At the same time, however, the justices said that a separate rule requiring COVID vaccines for an estimated 10 million health workers at facilities that receive funding from Medicare and Medicaid could go forward. The justices removed a temporary halt imposed by a lower court late last year that affected healthcare facilities in half the states.
In emergency oral arguments held Jan. 7, a majority of the justices seemed dubious that the federal government, through the Occupational Safety and Health Administration, had broad enough authority to require vaccines or tests for the bulk of the nation's private workforce, particularly for a threat that is not job-specific.
Said the unsigned majority opinion: "A vaccine mandate is strikingly unlike the workplace regulations that OSHA has typically imposed. A vaccination, after all, 'cannot be undone at the end of the workday.'"
Three of the court's conservatives — Justices Neil Gorsuch, Clarence Thomas and Samuel Alito — concurred with the decision in a signed opinion that laid out their concerns about OSHA's authority. "The agency claims the power to force 84 million Americans to receive a vaccine or undergo regular testing," they wrote. "By any measure, that is a claim of power to resolve a question of vast national significance. Yet Congress has nowhere clearly assigned so much power to OSHA."

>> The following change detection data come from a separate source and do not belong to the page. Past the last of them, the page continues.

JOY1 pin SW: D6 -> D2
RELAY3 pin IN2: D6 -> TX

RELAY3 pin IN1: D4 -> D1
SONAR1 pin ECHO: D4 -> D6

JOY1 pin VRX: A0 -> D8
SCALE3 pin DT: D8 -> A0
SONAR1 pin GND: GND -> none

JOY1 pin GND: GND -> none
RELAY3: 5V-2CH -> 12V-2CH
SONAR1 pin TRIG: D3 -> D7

Liberals on the court — where anti-COVID policies are even stricter than those up for debate in the case — were outraged at the majority decision, arguing that just because a threat exists outside the workplace as well as inside, that should not prevent the federal safety agency from regulating it.
Justices Stephen Breyer, Elena Kagan and Sonia Sotomayor wrote in a signed opinion, "When we are wise, we know not to displace the judgments of experts, acting within the sphere Congress marked out and under Presidential control, to deal with emergency conditions. Today, we are not wise."

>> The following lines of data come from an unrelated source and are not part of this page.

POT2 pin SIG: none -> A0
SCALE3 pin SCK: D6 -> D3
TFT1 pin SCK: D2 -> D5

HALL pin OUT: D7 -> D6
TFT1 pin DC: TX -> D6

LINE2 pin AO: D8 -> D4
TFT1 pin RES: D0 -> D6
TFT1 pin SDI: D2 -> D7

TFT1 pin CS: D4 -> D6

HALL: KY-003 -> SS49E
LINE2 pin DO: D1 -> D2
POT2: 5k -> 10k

In the second pair of cases also argued Jan. 7, the justices weighed whether the federal government could place conditions on payments for Medicare and Medicaid to help ensure the safety of the patients whose care is being underwritten.
The health worker rule, said the opinion, also unsigned, "fits neatly within the language of the statute. After all, ensuring that providers take steps to avoid transmitting a dangerous virus to their patients is consistent with the fundamental principle of the medical profession: first, do no harm."

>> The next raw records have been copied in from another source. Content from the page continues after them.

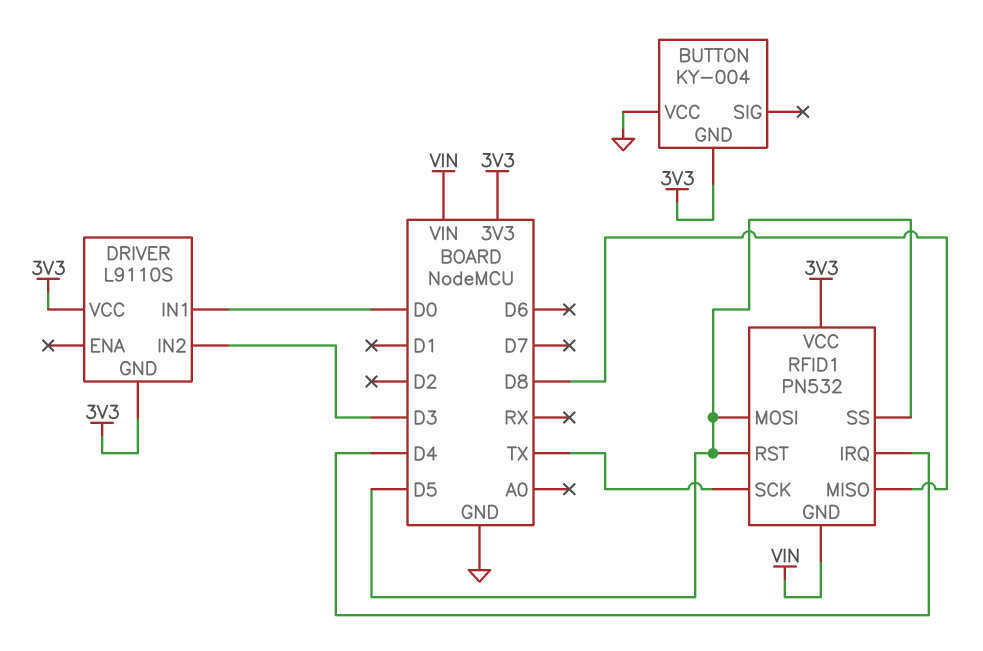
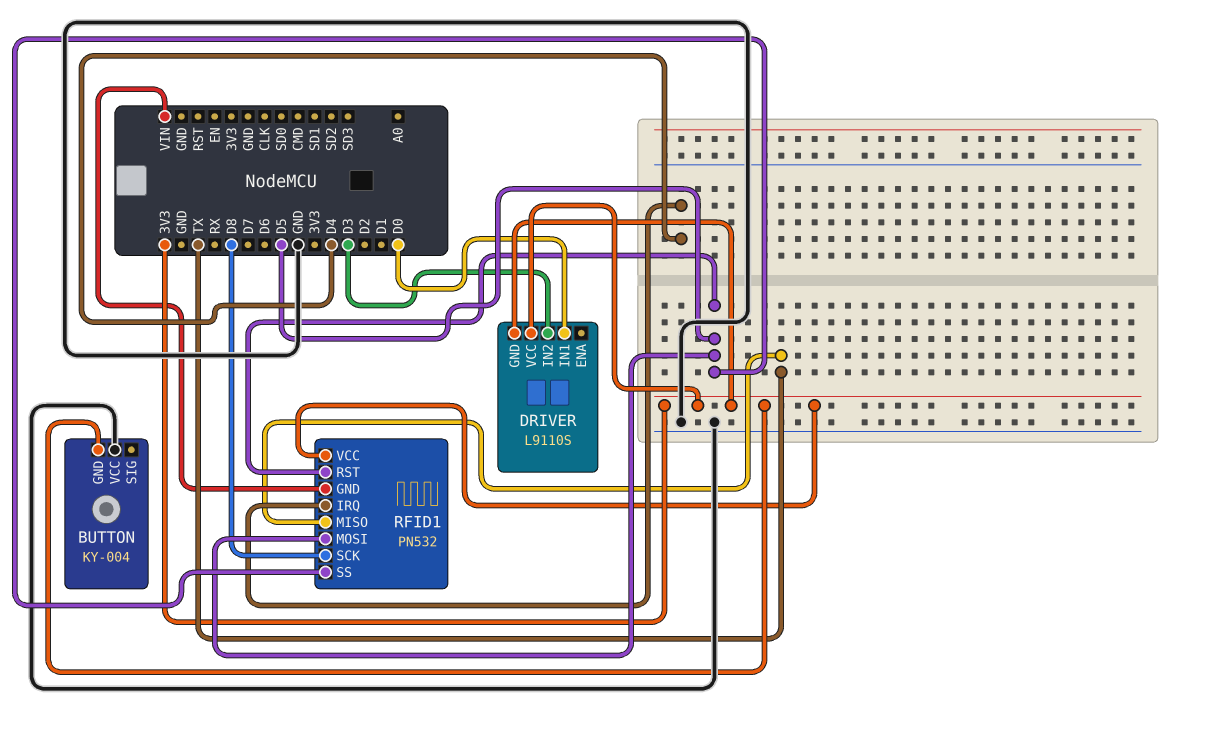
RFID1 pin MISO: D8 -> TX
RFID1 pin SCK: TX -> D8

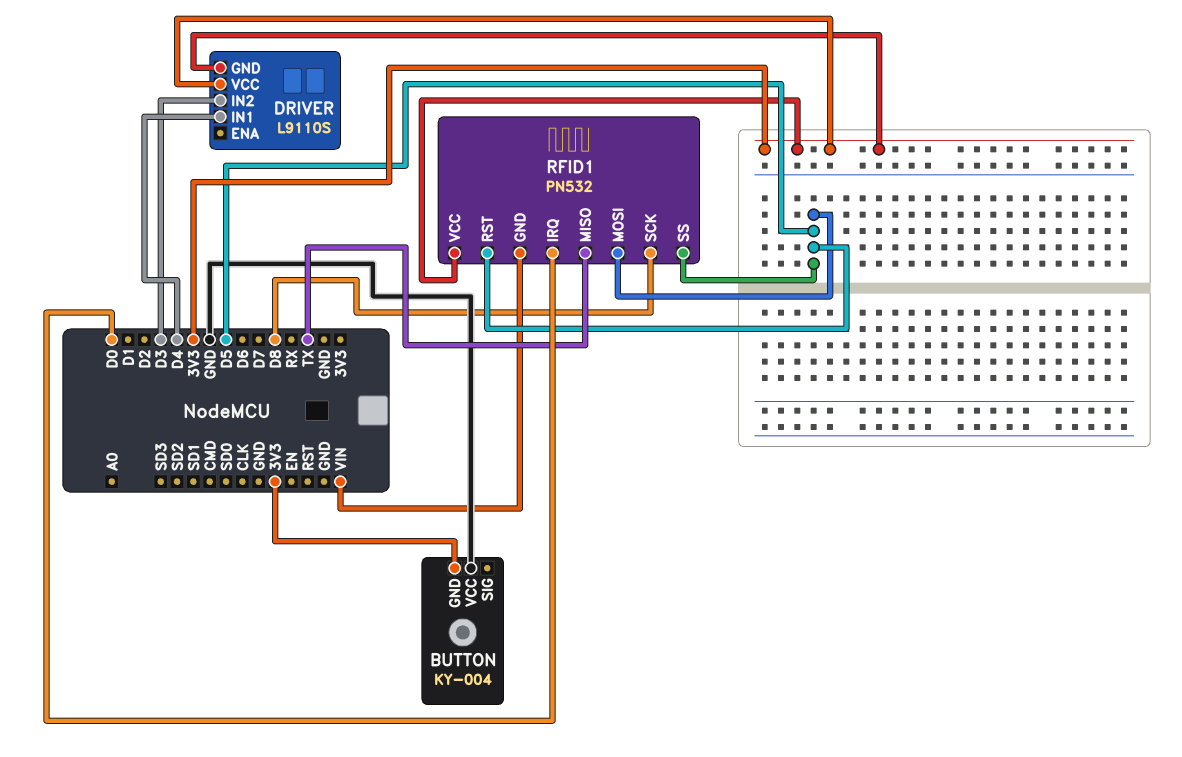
DRIVER pin IN1: D0 -> D4
RFID1 pin IRQ: D4 -> D0

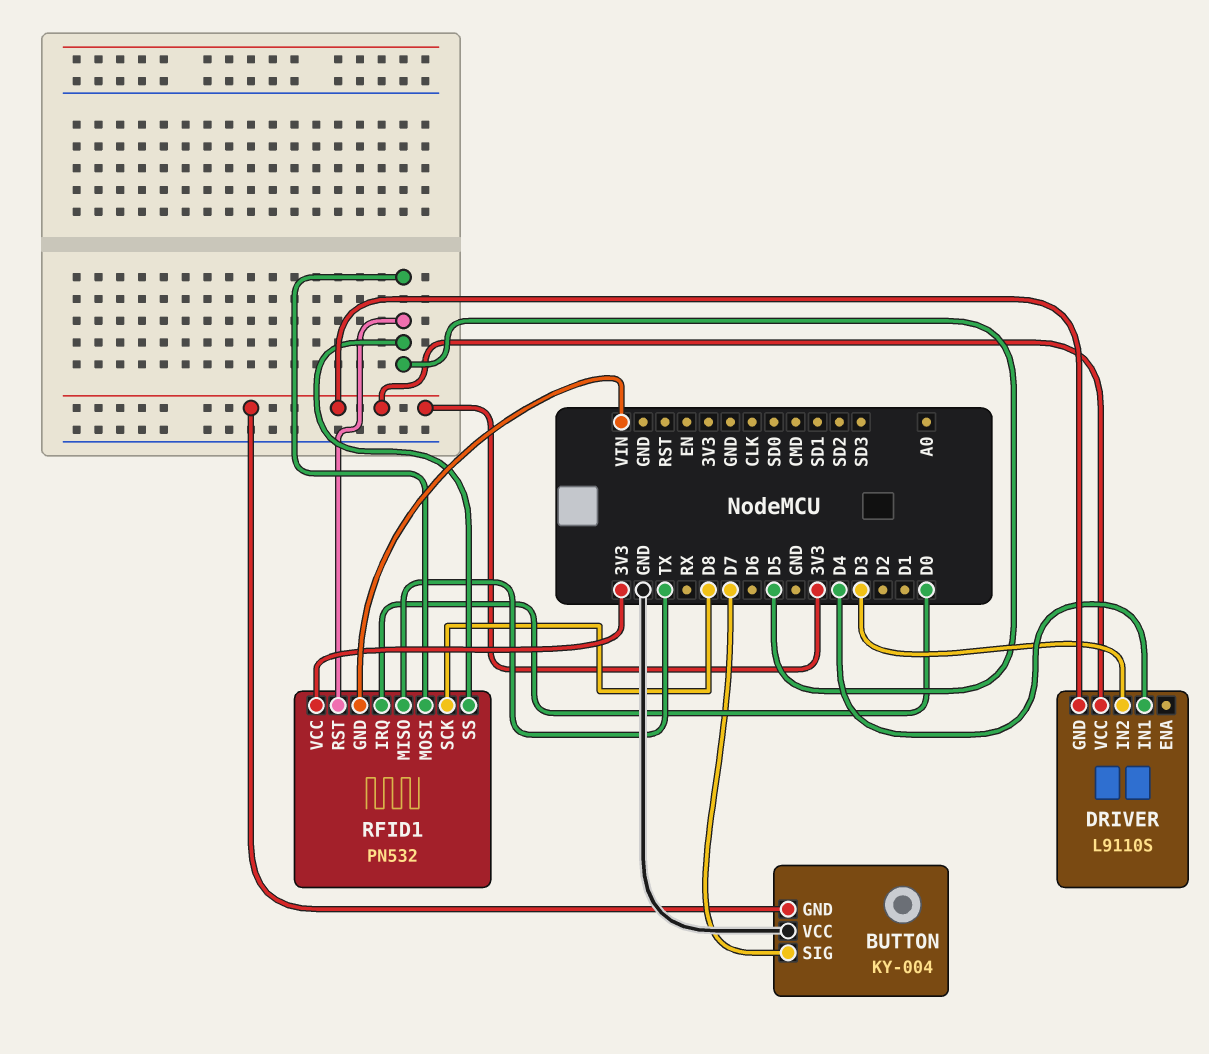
BUTTON pin SIG: none -> D7

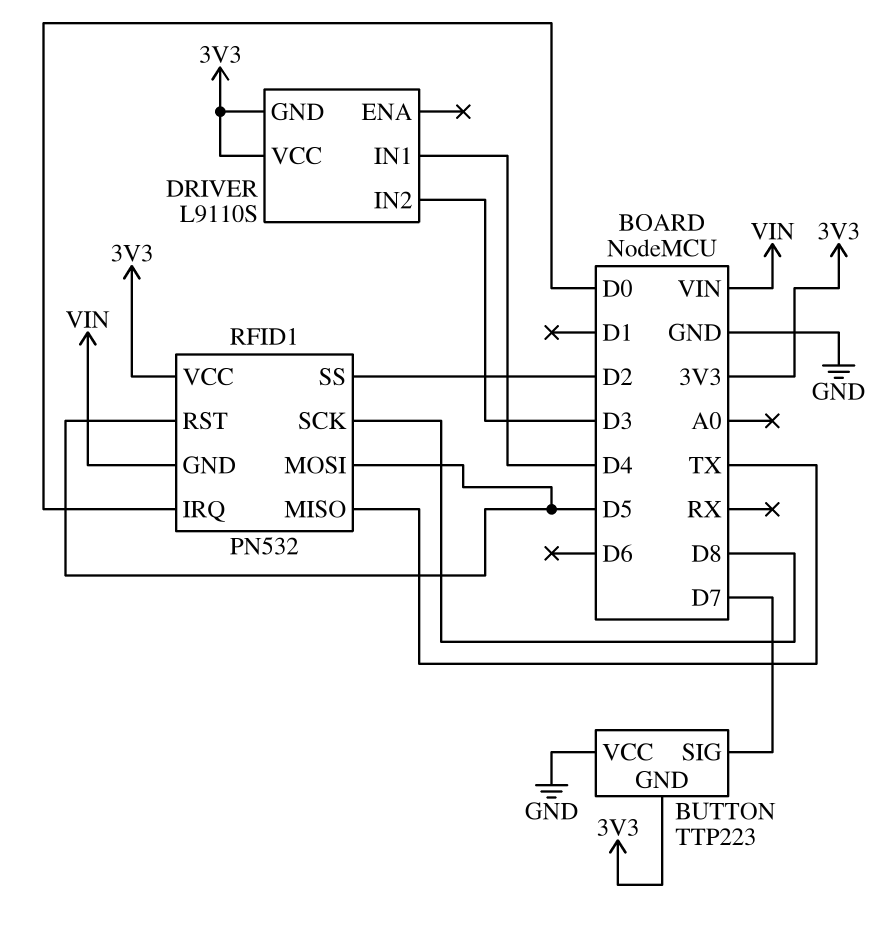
BUTTON: KY-004 -> TTP223
RFID1 pin SS: D5 -> D2

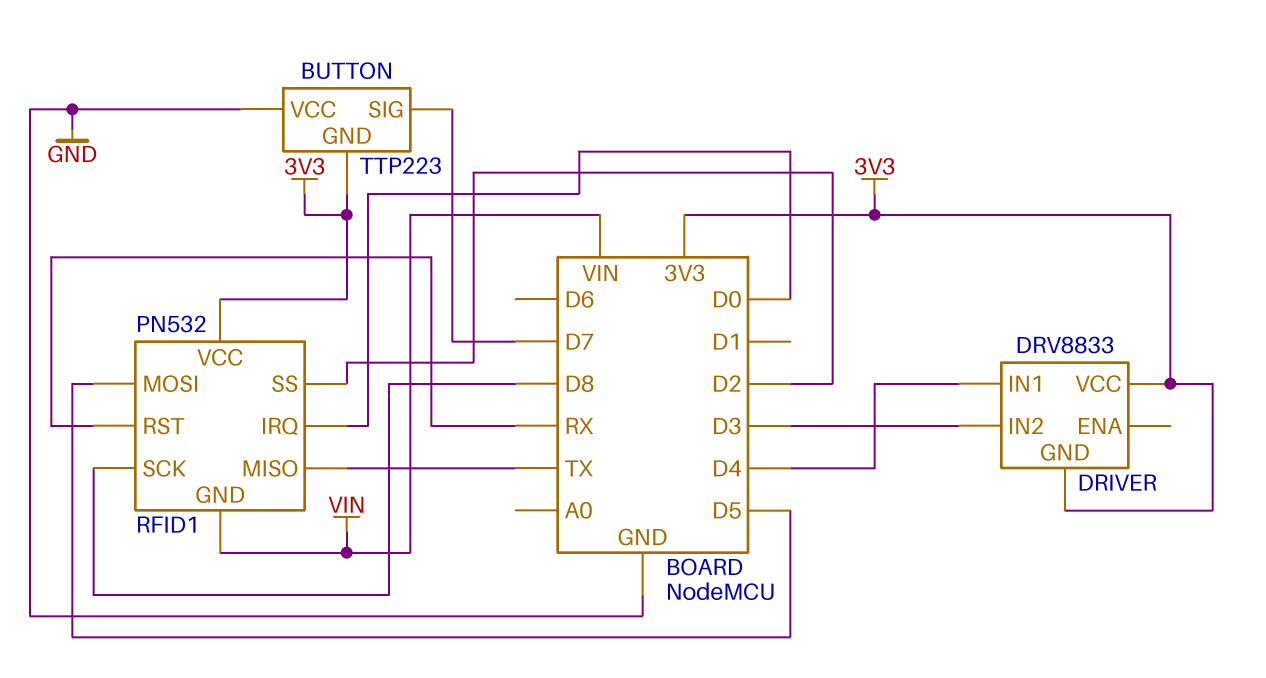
DRIVER: L9110S -> DRV8833
RFID1 pin RST: D5 -> RX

Four conservative justices — Thomas, Alito, Gorsuch and Amy Coney Barrett — dissented in the health worker case, arguing in a signed opinion that "to the extent the rule has any connection to the management of Medicare, and Medicaid, it is at most a 'tangential' one."
President Joe Biden lamented the court's decision on the rule for large workplaces. "As a result of the Court's decision, it is now up to States and individual employers to determine whether to make their workplaces as safe as possible for employees, and whether their businesses will be safe for consumers during this pandemic by requiring employees to take the simple and effective step of getting vaccinated," he said in a statement.
The OSHA rules are opposed by many business groups, led by the small business advocacy organization the National Federation of Independent Business. It argued that allowing the rules to take effect would leave businesses "irreparably harmed," both by the costs of compliance and the possibility that workers would quit rather than accept the vaccine.
The challenge to the Medicare and Medicaid rules, by contrast, came mostly from states, rather than the hospitals, nursing homes and other facilities most directly affected. State officials charge that the rules would jeopardize the ability of healthcare providers, particularly those in rural areas, to retain enough staffers to care for patients.
The cases on the OSHA rule are National Federation of Independent Business v. Department of Labor and Ohio v. Department of Labor. The cases involving the CMS rule are Biden v. Missouri and Becerra v. Louisiana.